Kate @ Did That Just Happen?
I, too, love this! There is nothing that warms my heart more than a testimony that shows a real life.
Jennifer
Thank you, Kate. It is the hardest to share, but so much freedom in living forgiven and redeemed instead of in the shame of my past.
Kate @ Did That Just Happen?
Oh I agree! I struggle with accepting His grace, I want to hide parts of me in shame, but that means I’m rejecting His grace, so I have worked on accepting His forgiveness and grace and embracing the path I’ve taken!
Jennifer
Luther’s catechism says that we confess our sins to each other to keep them from being secret shame that become walls between us and God.
Kate @ Did That Just Happen?
Love it, so true, too!
Katie
So brave of you to share this! Excellent reminder for all of us.
Caroline @ In Due Time
I love reading this because you are so honest and open and it just invites the reader in! Thanks for sharing more about your story and a beautiful reminder to all of us! So thankful for HIS grace!
Heather
“Telling me I was sinning pushed me away” Yes! We are called to love! Great testimony.
Jennifer
Thank you, Heather.
Coupon Diva (@RealCouponDiva)
and not pointing towards anyone else 😀
Anne Garboczi Evans
Great article!
Michele
You have a powerful testimony and may God bless you for sharing! We are all sinners and I’m so grateful for grace as well! Blessings!
Jennifer
Sharing this one was really hard. Another post that was deep for me was Packing Peanuts. Very hard to share my failures, but it is with confession we are truly free. What can people hold against us when we expose it first?
Laura
Jen, I love everything you write, but this is my favorite thing I have ever read from you! Thank you for being vulnerable and sharing personal details of your own journey to God. Your message here is just so, so good.

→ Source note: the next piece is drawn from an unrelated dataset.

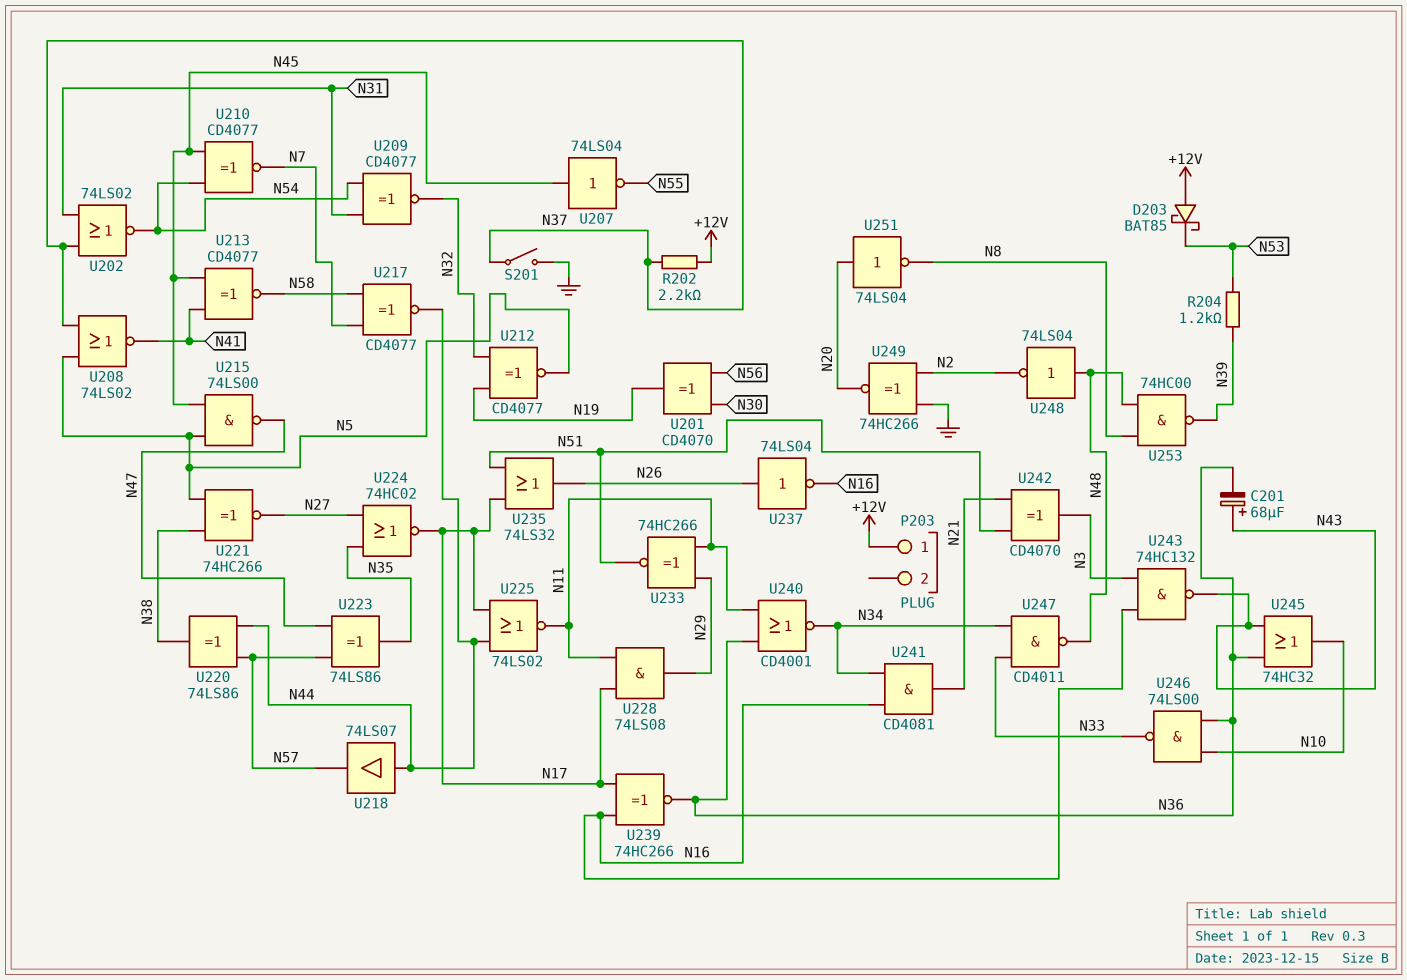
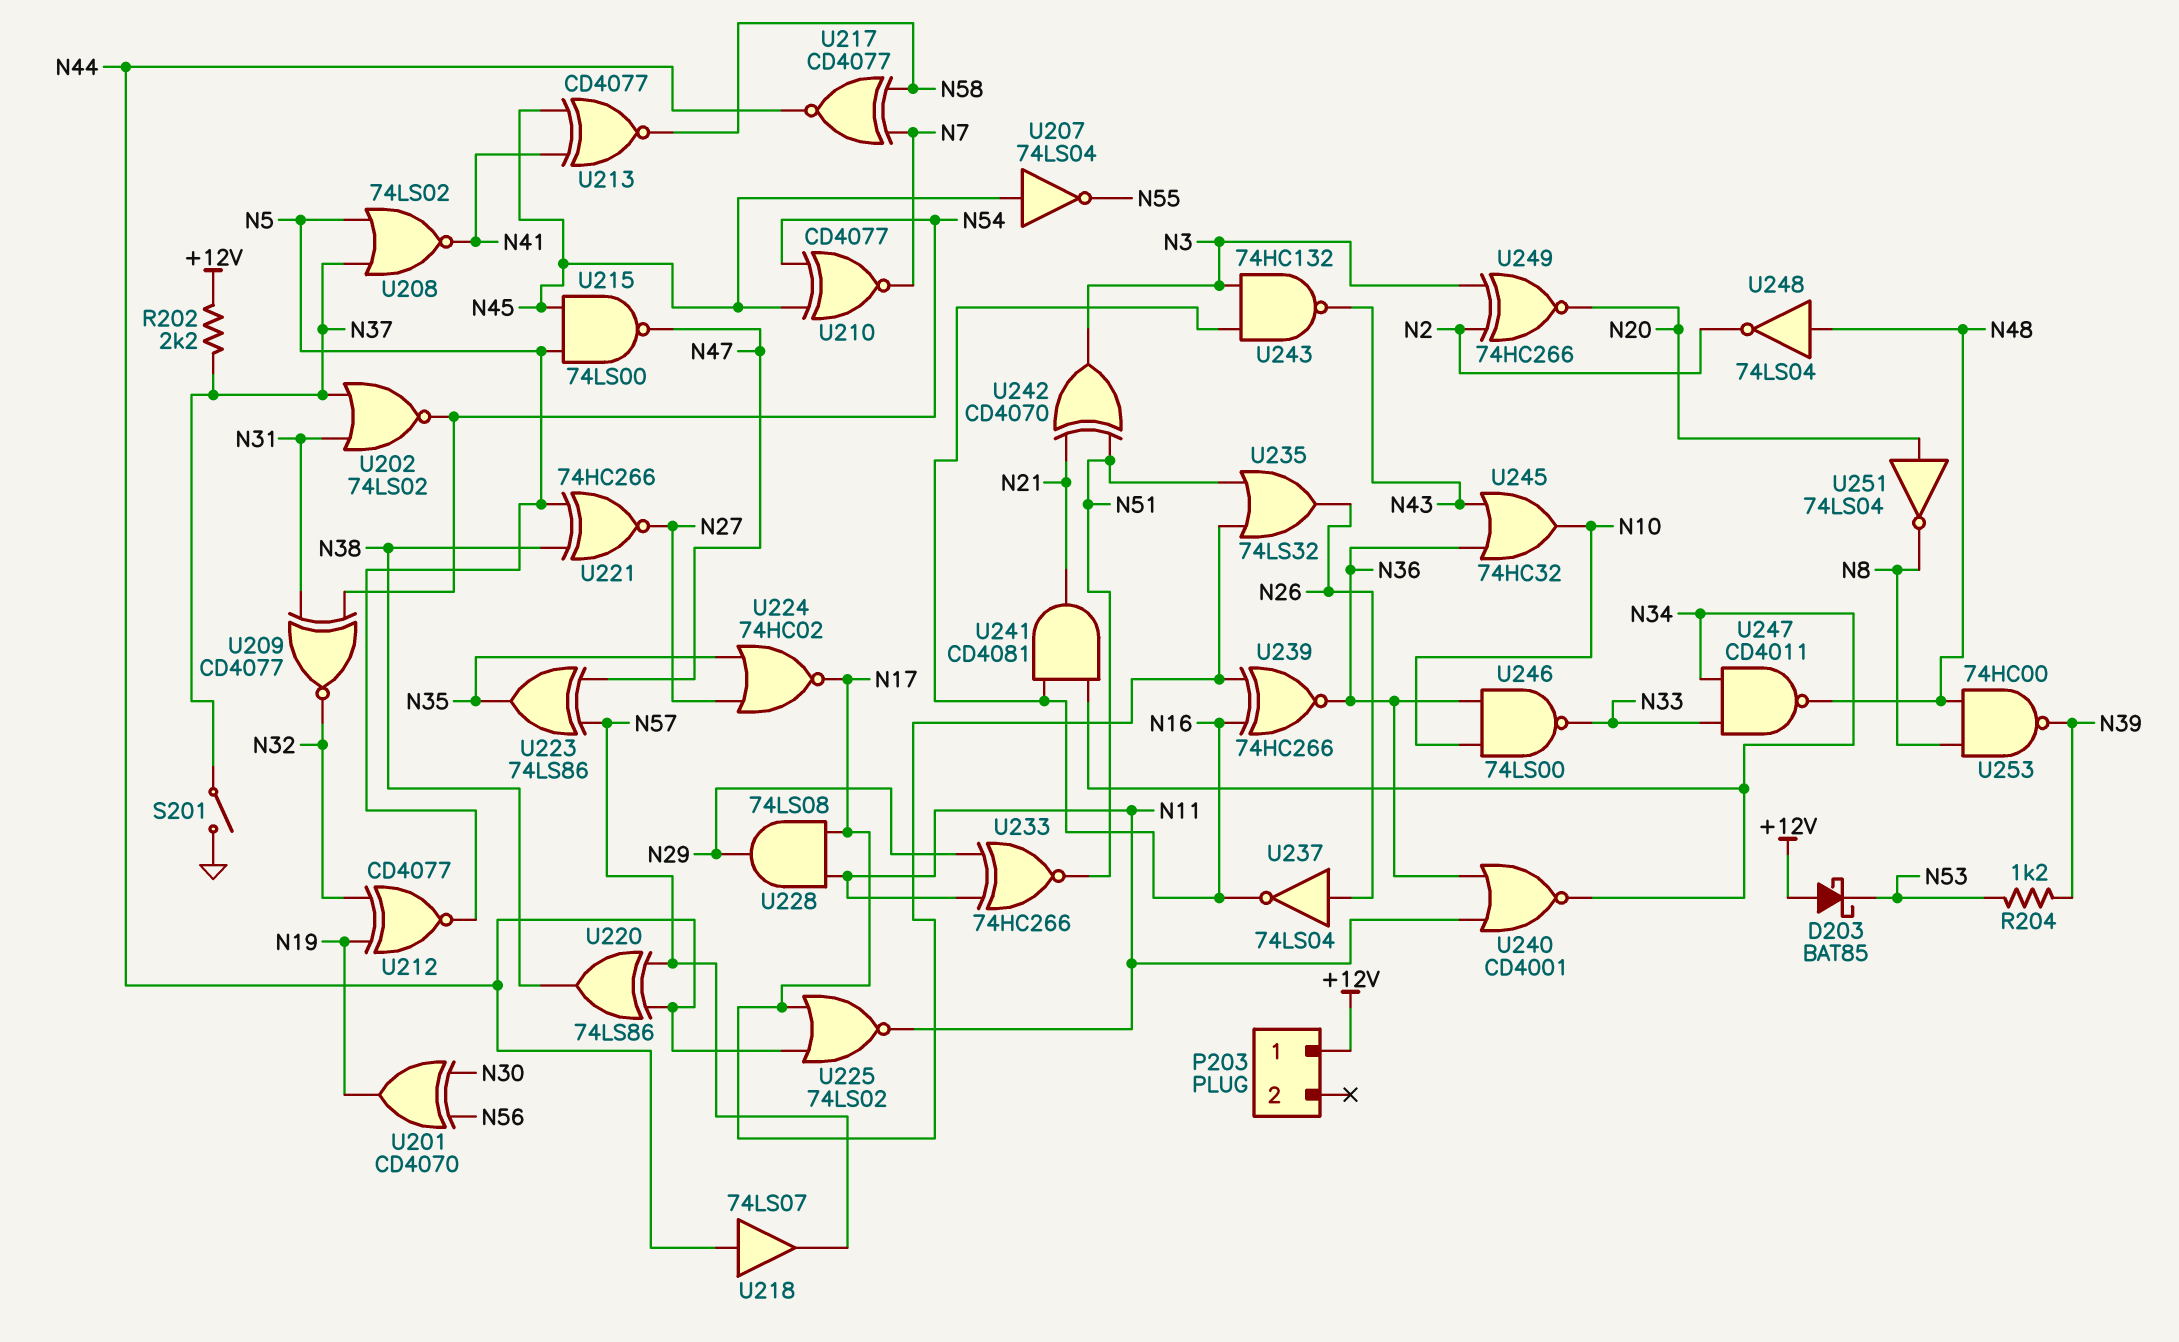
C201: 68uF (plus N43, minus N36) -> none
U249: XNOR 74HC266 (in GND, in N2, out N20) -> XNOR 74HC266 (in N2, in N3, out N20)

I wish everyone would be more concerned with their own sins rather than their perceived sins of others.
Jennifer
I feel the same about your blog. Such a compliment coming from you!! It is a struggle. We all want to focus on the rules as if the adherence to them is what saves us. We need reminders that we follow the rules because God has saved us and influences our hearts.
Terri's Thoughts
you are so right, the more fingers we point at people, the further we are pointing them away from God
Beverly Pruden
Thank you Jennifer for sharing your personal testimony about God’s incredible power to break chains! I’m so happy you are my sister in Christ!
Jennifer
Thank you, Beverly. Only God can break those chains. As hard as it is to watch someone drowning in them, we can’t free them. We can simply show them our joy in true freedom.